Unity is a private liberal arts college that focuses on the environoment with an enrollment of 589, which is expected to increase to 625-650, according to college officials. It is celebrating its 50th anniversary this year.

Khoury said in the release he felt “equal measures humbled and exhilarated” about the appointment.

He said Mulkey “has firmly established Unity College on the national stage.”

“Now it’s up to us to perform,” he said. “Broader recognition for the college gives us the opportunity to serve more — and more kinds of — students looking to become the next generation of environmental leaders.”

“As we continue to build a beacon for national sustainability here in Maine, we expect that more and more individuals and foundations will view an investment in Unity College as an investment in preparing tomorrow’s environmental leaders,” Khoury said.

The release said continued progess on the school’s strategic plan will be “at the top of Khoury’s agenda.”

In an Aug. 15 letter to the college community, board of trustees Chairman Bruce Nickerson cited Khoury’s leadership style and results as key factors in the appointment.

“His passion and enthusiasm has been an essential driver of positive change and has played a critical role in crafting and implementing the Unity College Strategic Plan,” Nickerson said.

Nickerson said Khoury’s appointment comes amid a successful track record in the current administration during the last several years.

“With three straight years of enrollment growth, dozens of new campus infrastructure improvements, and heightened interest in our unique curriculum from prospective students and the academic community, there’s never been a brighter point in our history than this, our 50th anniversary year,” he said.

Unity College was in the news recently for receving a $200,000 gift from an anonymous donor. The college is poised to unveil a brand-new residence hall with state-of-the-art energy efficiency features Friday, the release said.

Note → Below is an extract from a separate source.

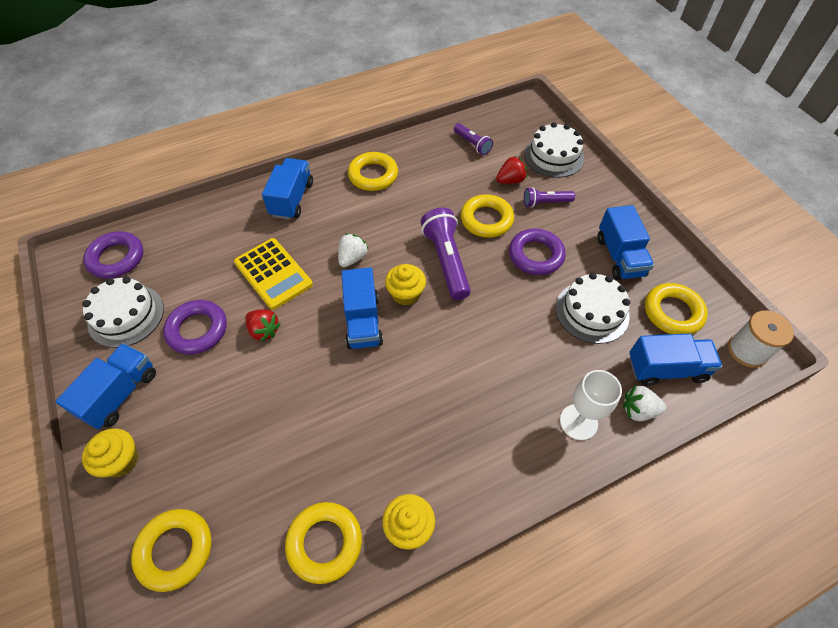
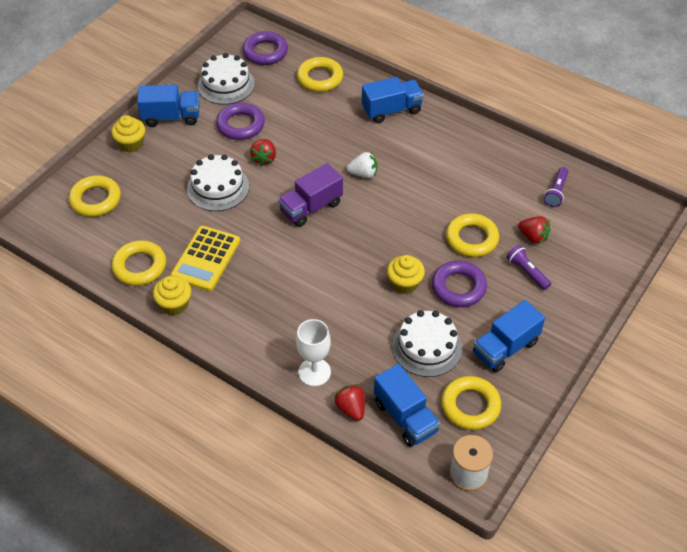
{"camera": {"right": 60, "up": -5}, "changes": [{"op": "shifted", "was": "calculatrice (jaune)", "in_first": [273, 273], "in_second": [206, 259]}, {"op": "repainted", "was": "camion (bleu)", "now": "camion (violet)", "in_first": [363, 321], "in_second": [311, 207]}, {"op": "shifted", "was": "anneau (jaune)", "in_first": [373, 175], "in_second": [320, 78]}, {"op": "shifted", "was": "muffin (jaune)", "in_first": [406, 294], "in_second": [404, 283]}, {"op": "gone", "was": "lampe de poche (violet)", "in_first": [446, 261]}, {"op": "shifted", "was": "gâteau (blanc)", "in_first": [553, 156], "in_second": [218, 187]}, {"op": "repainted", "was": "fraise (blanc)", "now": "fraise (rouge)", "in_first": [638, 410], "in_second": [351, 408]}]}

Khoury said he sees challenges facing higher education through the lens of opportunity.

“Not-for-profit higher education is experiencing industry-changing disruption, and students and parents are demanding to see the value, as well they should,” Khoury said. “Unity College is in a unique position to lead industry change, not only in sustainability education but in higher education more generally.”

Asked what is different about Unity College, Khoury offered a list: “One, Unity has an environmental mission that the world needs and increasingly understands; two, Unity has a faculty committed to results-oriented teaching and research; three, Unity has leadership that has demonstrated how to successfully steward and invest college resources.”

“People outside of Unity College think I’m joking when I say our goal is simply to change the world. But we’re doing just that,” he said. “One student at a time.”

Khoury came to Unity from Upper Iowa University in Fayette, Iowa, where he held the position of senior vice president for strategic positioning. Khoury previously served as vice president for enrollment management and college marketing at Culver Stockton College in Canton, Missouri; vice president for enrollment management at Paul Smith’s College in New York; and director of admissions at the University of Maine at Fort Kent.

During his long and varied career in higher education, Khoury has held a full-time faculty appointment, coached men’s and women’s soccer and worked as director of residence life. Prior to committing to a life of service in higher education, Khoury worked overseas in international business.